**Required action**
Write out the data again exactly, skipping every picture.

__________________________________________________

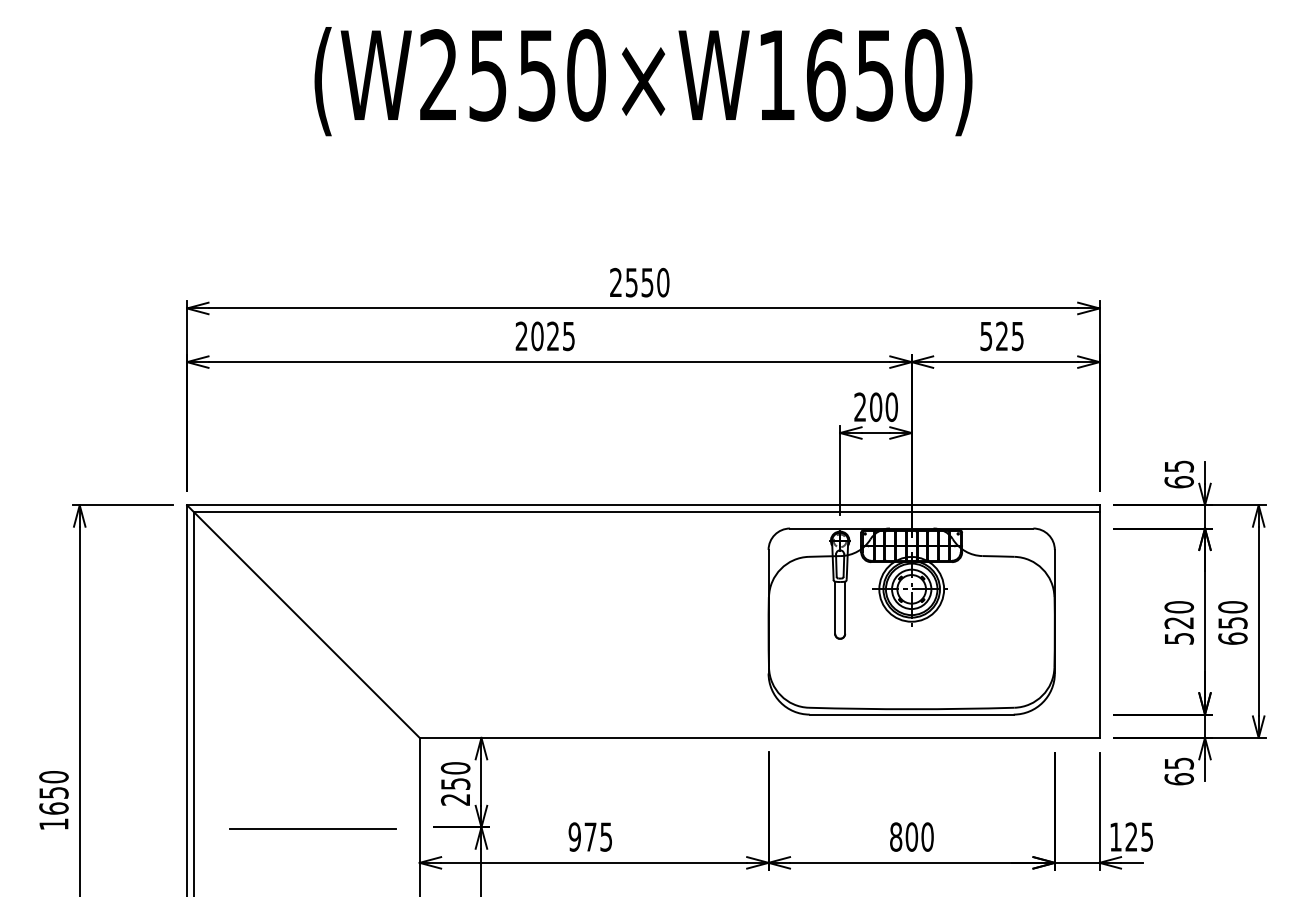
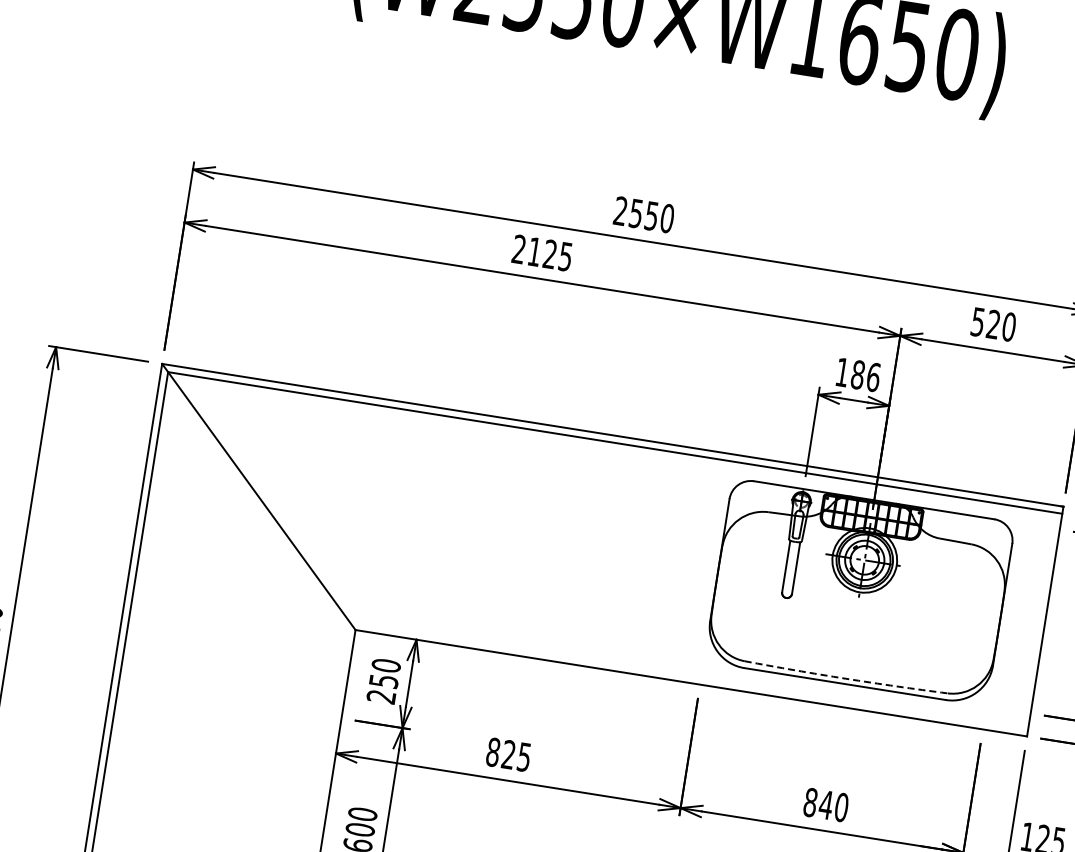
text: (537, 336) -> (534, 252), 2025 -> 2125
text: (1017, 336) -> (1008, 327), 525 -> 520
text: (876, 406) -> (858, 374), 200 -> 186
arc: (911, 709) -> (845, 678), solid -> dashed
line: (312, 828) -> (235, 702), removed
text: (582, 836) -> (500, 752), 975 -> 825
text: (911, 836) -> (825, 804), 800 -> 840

__________________________________________________

**Output of the exercise**
text: (537, 336) -> (534, 252), 2025 -> 2125
text: (1017, 336) -> (1008, 327), 525 -> 520
text: (876, 406) -> (858, 374), 200 -> 186
arc: (911, 709) -> (845, 678), solid -> dashed
line: (312, 828) -> (235, 702), removed
text: (582, 836) -> (500, 752), 975 -> 825
text: (911, 836) -> (825, 804), 800 -> 840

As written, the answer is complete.